On 12 May he spoke at an event organised by OFBJP UK wearing a BJP-branded scarf.

MEE asked Ranger why he wore the scarf, and asked the Conservative Party whether it was acceptable for a Tory peer to wear the colours of an Indian political party. Neither side responded to MEE’s requests for comment.

Not to be ignored is Priti Patel, the former home secretary who has been tipped as a likely successor to Sunak after the general election.

She’s publicly praised the HSS, the RSS’s overseas wing, and congratulated it on an event organised for the UK’s Indian diaspora. As home secretary, she also appeared at an event alongside Dattatreya Hosabale, then-joint secretary general of the RSS and a key adviser to BJP leaders.

At the time, Patel wrote that it was “an honour that he has travelled to the UK to speak about the RSS”.
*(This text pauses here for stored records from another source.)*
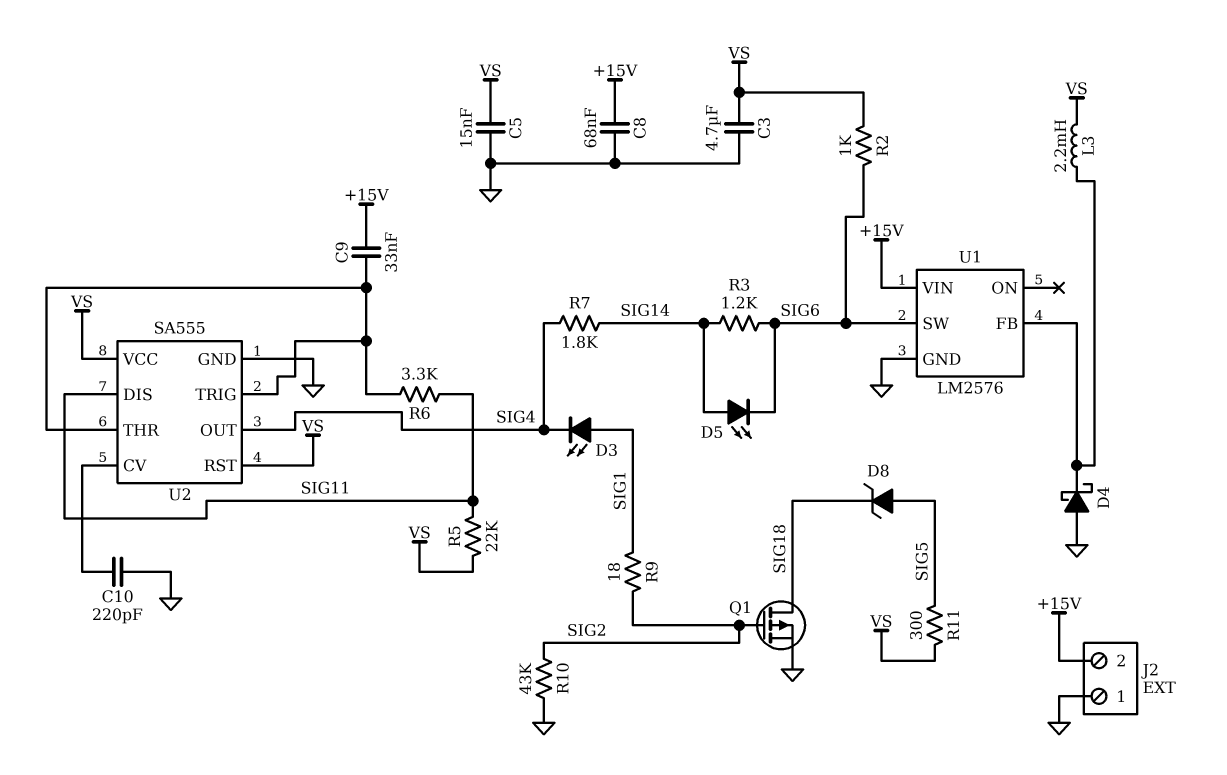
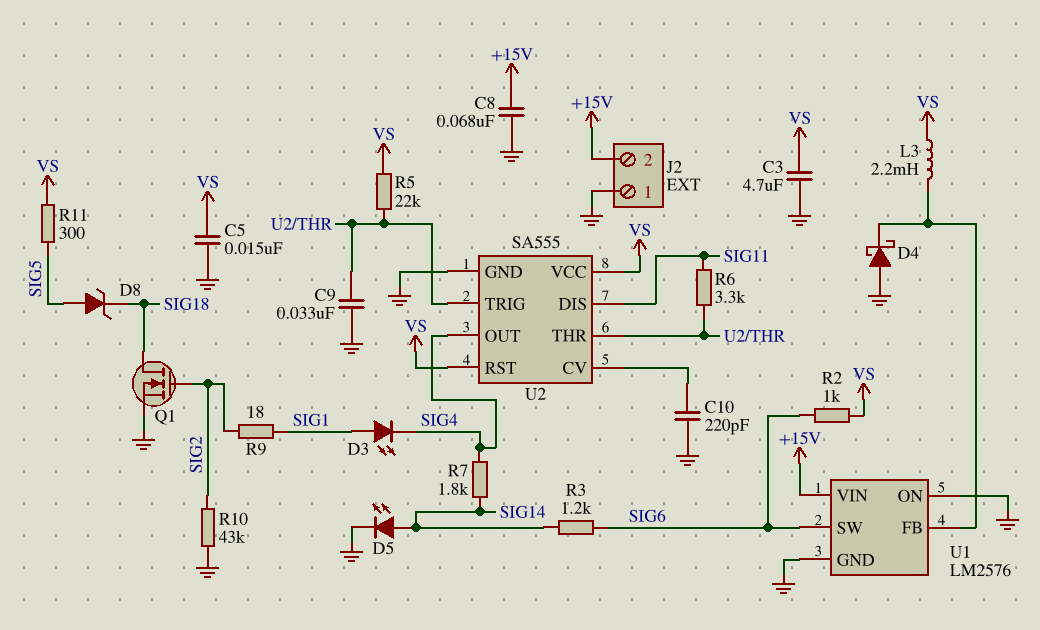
C9: 33nF (+15V, U2/THR) -> 33nF (GND, U2/THR)
D5: LED (A SIG14, K SIG6) -> LED (A SIG14, K GND)
Q1: PMOS (G SIG2, D SIG18, S GND) -> NMOS (G SIG2, D SIG18, S GND)
R5: 22k (SIG11, VS) -> 22k (U2/THR, VS)
U1 pin ON: none -> GND

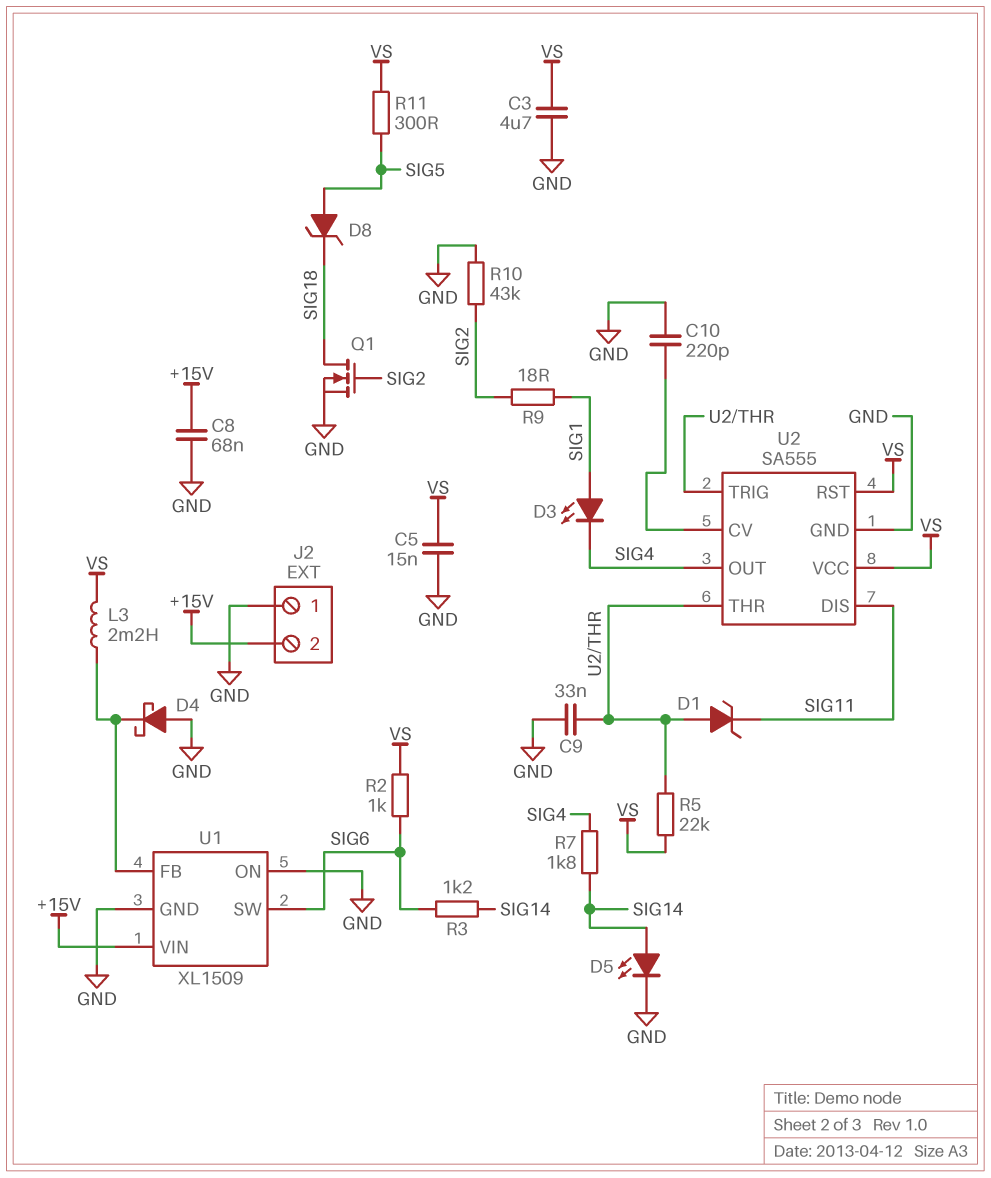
D1: none -> zener (A U2/THR, K SIG11)
R6: 3.3k (SIG11, U2/THR) -> none
U1: LM2576 -> XL1509

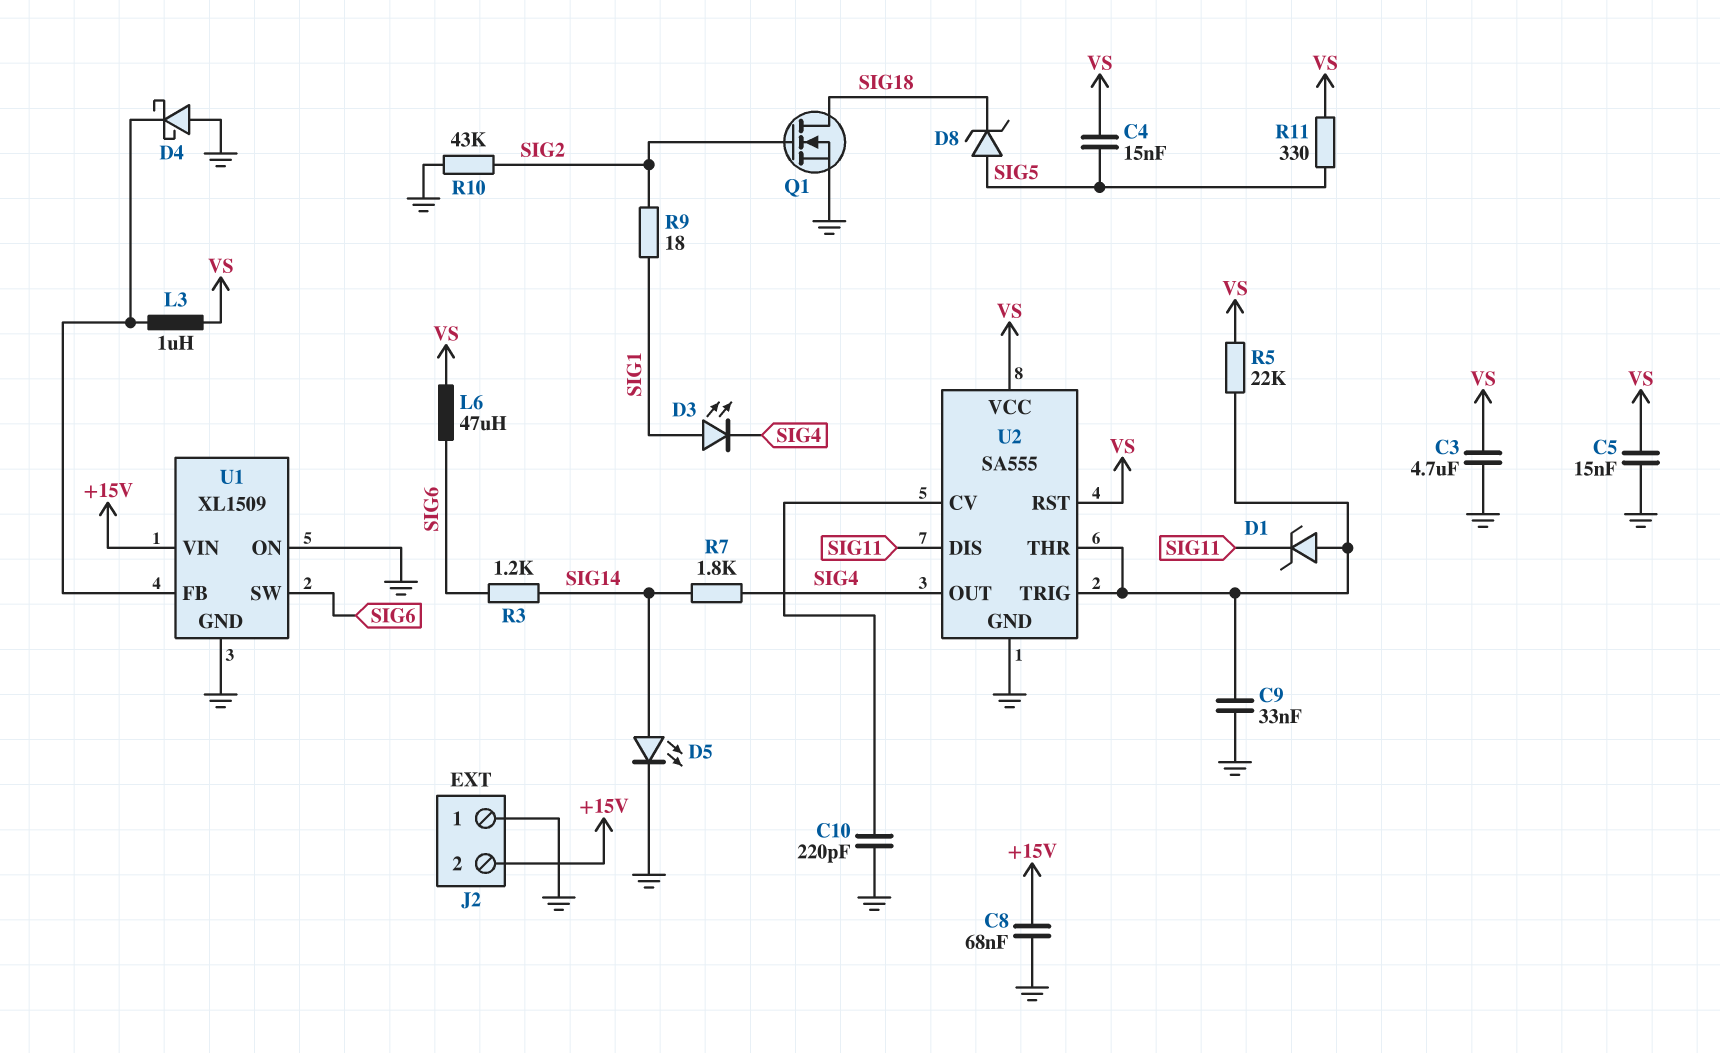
C4: none -> 15nF (SIG5, VS)
L3: 2.2mH (U1/FB, VS) -> 1uH (U1/FB, VS)
L6: none -> 47uH (SIG6, VS)
R2: 1k (SIG6, VS) -> none
R11: 300 (SIG5, VS) -> 330 (SIG5, VS)

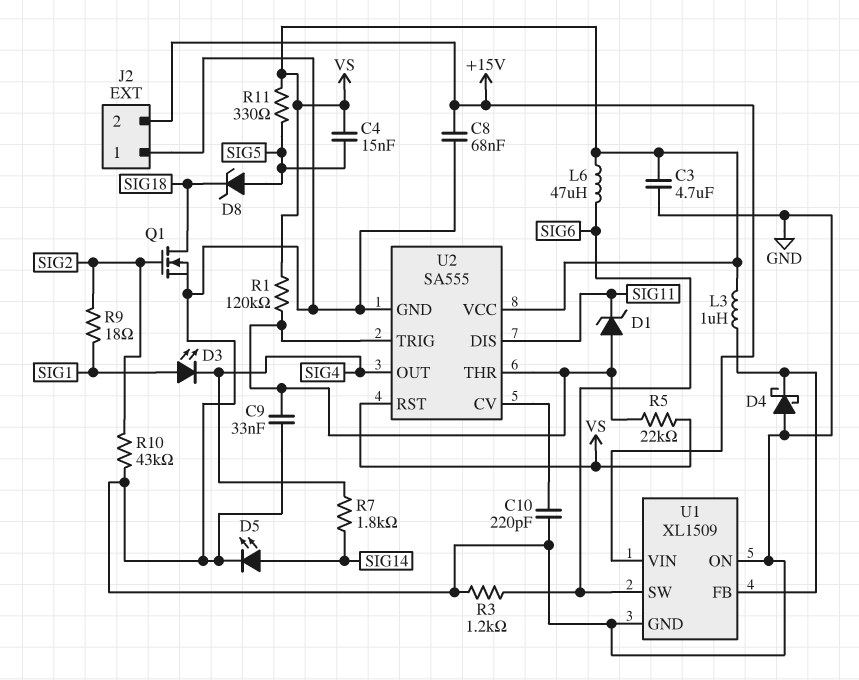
C5: 15nF (GND, VS) -> none
R1: none -> 120k (U2/THR, VS)
R3: 1.2k (SIG6, SIG14) -> 1.2k (GND, SIG6)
Hosabale, currently the RSS’s general secretary, has gained notoriety for promulgating the anti-Muslim “love jihad” conspiracy theory.

MEE contacted Patel for comment but received no response.

The South Asia Solidarity Group, an anti-racism and anti-fascism organisation in the UK, told MEE that ties between Tory members and India’s Hindu nationalist establishment stretched back well before Sunak became prime minister and had continued during his premiership.

“Links between Rishi Sunak and far-right, rabidly Islamophobic Hindu supremacists are deeply concerning.” the group said.

“The fact that the prime minister and the Conservative Party have such close ties with these openly Islamophobic and casteist organisations, which draw their inspiration from Hitler and Mussolini, clearly makes them unfit to govern a multicultural and multi-faith society like Britain.”

The UK Indian Muslim Council told MEE that it was crucial that all of the UK’s political parties, including Labour and the Liberal Democrats, underwent training on what Hindutva is as it called for a “root and branch review of Hindutva influence in parliament.”

“It is high time that voters in the UK recognise the threat posed by Hindutva and the support it gains from PM Sunak and the Conservative Party, or any other party that succumbs to Hindu supremacist pressure.

“The integrity of UK politics and social harmony is at stake.”